I need max RAM on the main DAW.

For now my 4U main DAW is still needed for cloning purposes.


----------



## Publius (Aug 2, 2017)

I work with computers and some of us refer to these 1u computers as 'pizza boxes' due to their shape. This is interesting, but my own experience has been that the 1u form factor can have loud fan noise. Have you experienced that and if so, how did you address it?


----------



## chimuelo (Aug 2, 2017)

Actually I can hear mine transferring data and I'm in my living room.

22000rpm fans are on standard.
On silent they still can be heard.
On full they are as loud as my Shark Vacuum cleaner.

But noise never bothers me.
This is for live performance not recording.

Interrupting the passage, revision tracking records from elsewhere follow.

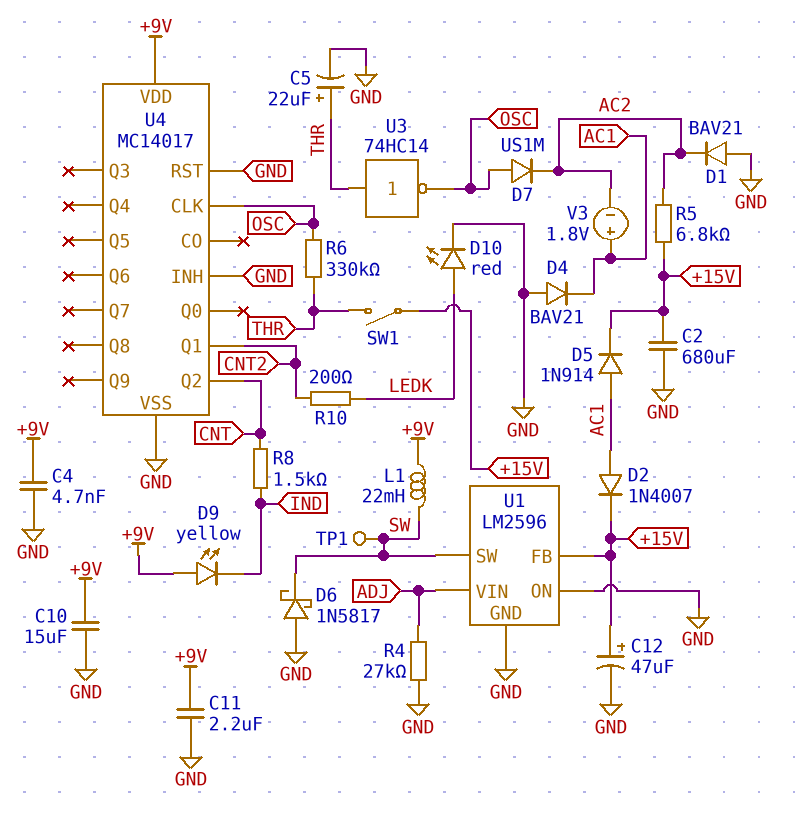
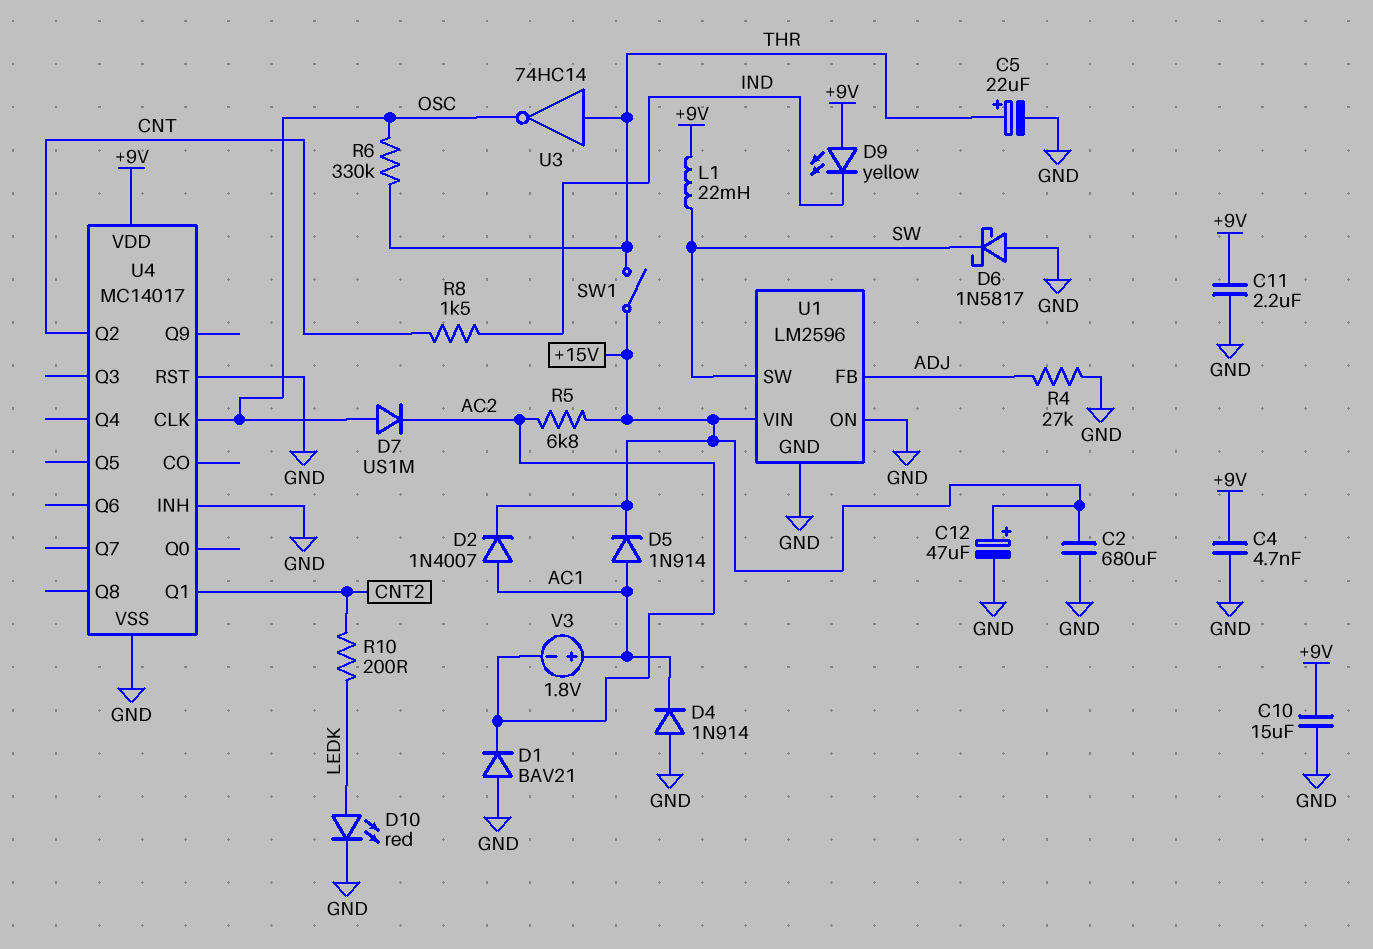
D4: diode BAV21 (A GND, K AC1) -> diode 1N914 (A GND, K AC1)
TP1: test point (SW) -> none
U1 pin FB: +15V -> ADJ
U1 pin VIN: ADJ -> +15V

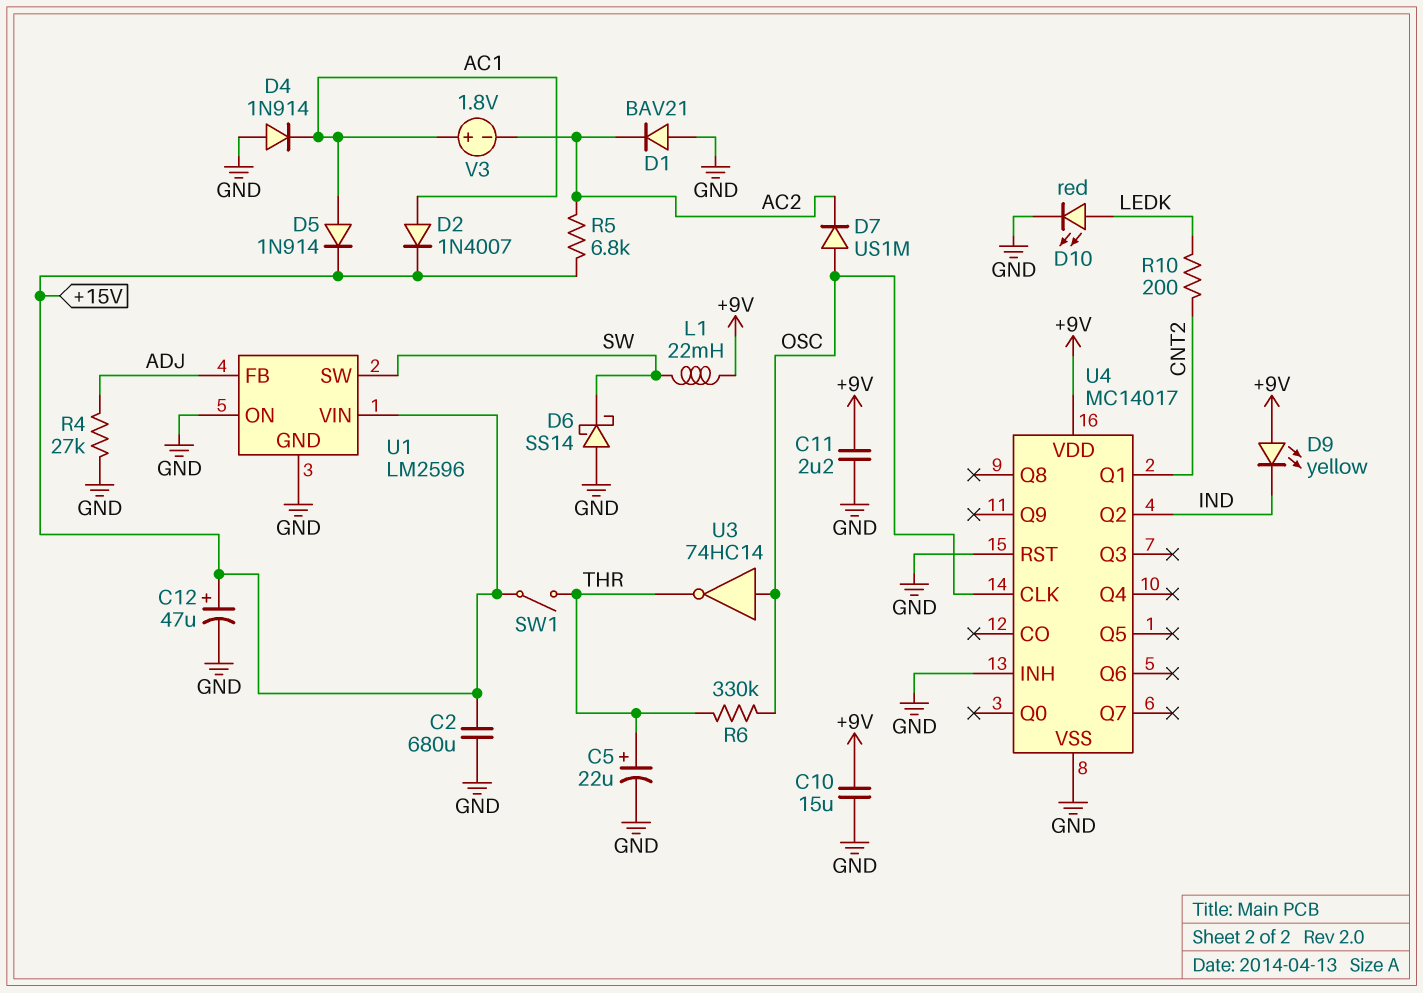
C4: 4.7nF (+9V, GND) -> none
D6: schottky 1N5817 (A GND, K SW) -> schottky SS14 (A GND, K SW)
R8: 1.5k (CNT, IND) -> none
U3: NOT 74HC14 (in THR, out OSC) -> NOT 74HC14 (in OSC, out THR)
U4 pin Q2: CNT -> IND

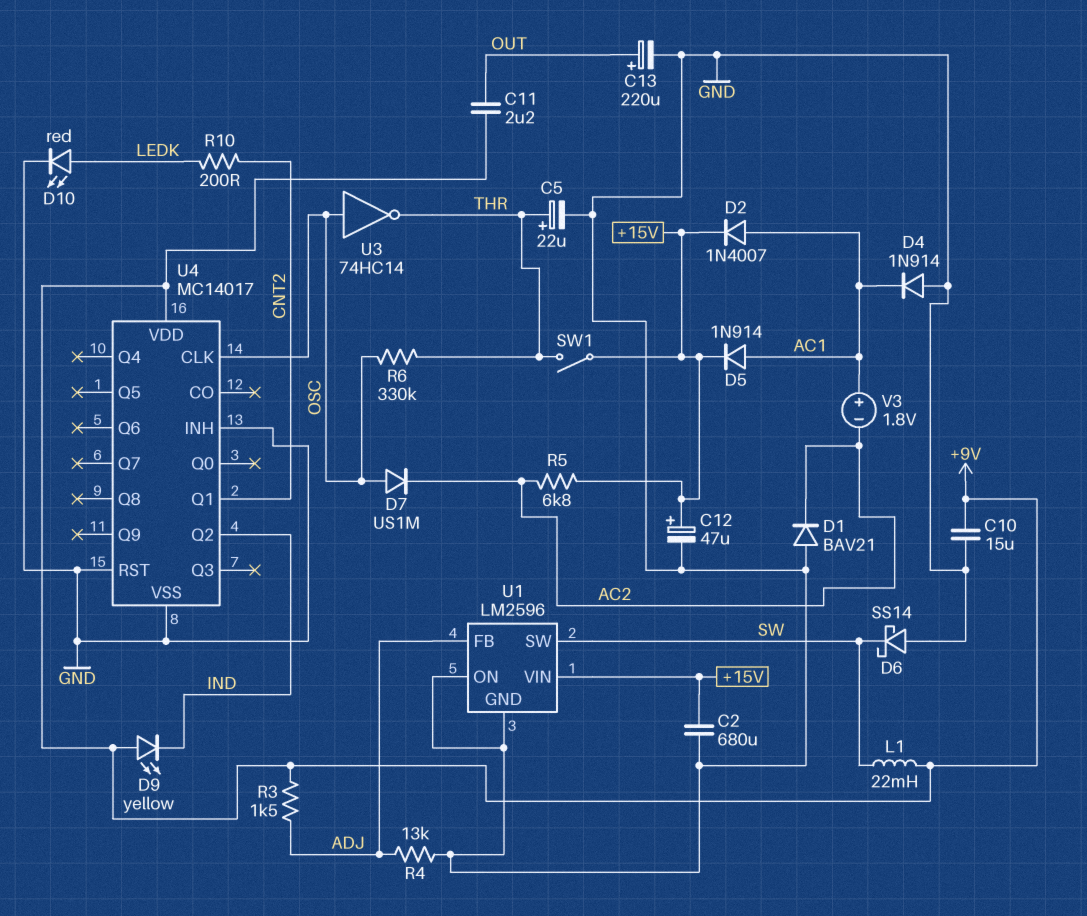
C11: 2.2uF (+9V, GND) -> 2.2uF (+9V, OUT)
C13: none -> 220uF (plus OUT, minus GND)
R3: none -> 1.5k (+9V, ADJ)
R4: 27k (ADJ, GND) -> 13k (ADJ, GND)

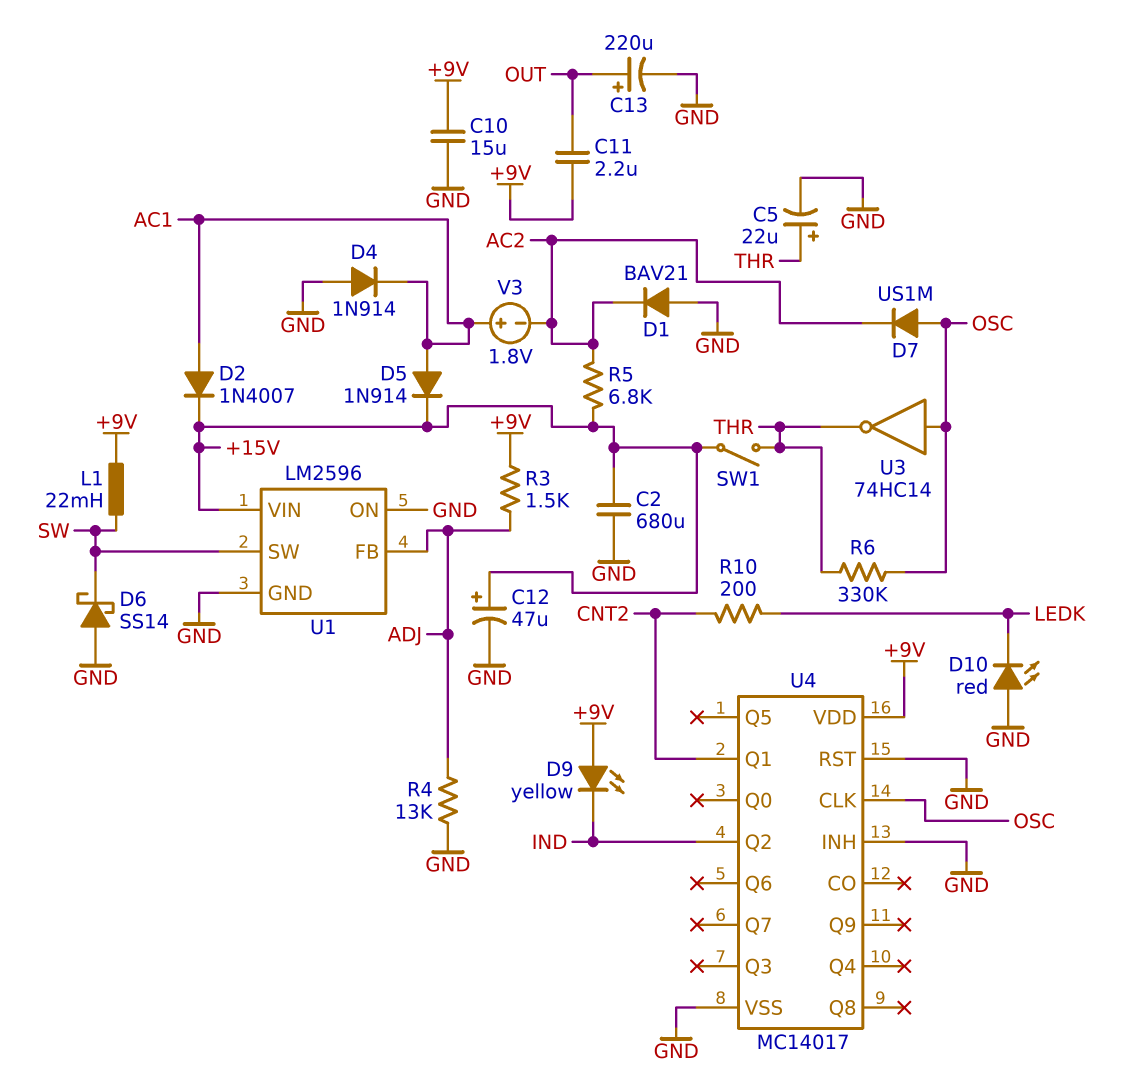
D10: LED red (A LEDK, K GND) -> LED red (A GND, K LEDK)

I never trust something I can't hear...


----------



## chimuelo (Aug 3, 2017)

I bought this because a fellow performer uses a single 2U for live work and a single controller.
Hes a monster with String articulations, way above my pay grade.
His tribute does old Motown and Disco hits and they are equally impressive.
His string articulations sound so real I asked him tips.
I use Bidule so I can get some of his tips working but he uses Max 4 Live Ableton, no sequencer, but triggers articulations and somehow uses tap tempo if he hears his automated tempo/MIDI track veering off.
So its his articulations that are pre recorded and he just gets to concentrate on his playing.
LIke I said way past my pay grade.
But he advised me to get a less featured server board like the H87 or H97.
Said they are much faster because consumer boards have add on SATA Controllers, excessive slots, etc.
I tested my drives with Samsung magician and just didn't believe what I saw.
Tested with AS SSD and similar results were showing.
All I know is my rig is incredibly snappy and fast, instant loads, so this guy gets my 100% attention.
I need to learn Max 4 Live Ableton next.

Check out these insane scores....

I can understand Samsung juicing up their in house caching software, but I ran AS SSD with 1 and 10GB tests...!!
Maybe less is really more.


----------



## chimuelo (Aug 3, 2017)

Just to verify a 3rd time here's the Sample drive.
Stream really fast but I seriously doubt these numbers are accurate.
Obviously fast enough to trip out benchmarks though....


----------



## chimuelo (Aug 4, 2017)

Here's my live rig. 
The Master using the other 1U slaves will be in a 4U.
Compose on down time.

Now I can go broke buying big Orchestral libraries.
But realize the Master will need 128GB Xeon E2600.
So much for a 5000 dollar rig.
More like 6500 for Master + 3 Slaves, doubling as a live rig.


----------



## Tyll (Aug 5, 2017)

Looks like much more power than I have ever needed yet. What kind of live shows are you doing with this?


----------



## vicontrolu (Aug 5, 2017)

Yeah..specially if you are playing with this in gigs..is it necesario to use the latest bestest 55x rr true hyperlegato libraries?


----------



## chimuelo (Aug 5, 2017)

Just Tribute style shows and more recently freestyle rap.
I automate the Main Consoles in both groups.
Mostly vocal FX.

This is just a cheap 1200 Dollar Slave.
Haven't built the main DAW for composing yet.
Have 2 x more 32 GB 1U Slaves I'm building ATM.
This H97 with Samsung 850 SSDs is so fast and cheap I decided these would be great Slaves.
I'll be back here seeking advice from guys running 64/128GB Machines w/ VEPro.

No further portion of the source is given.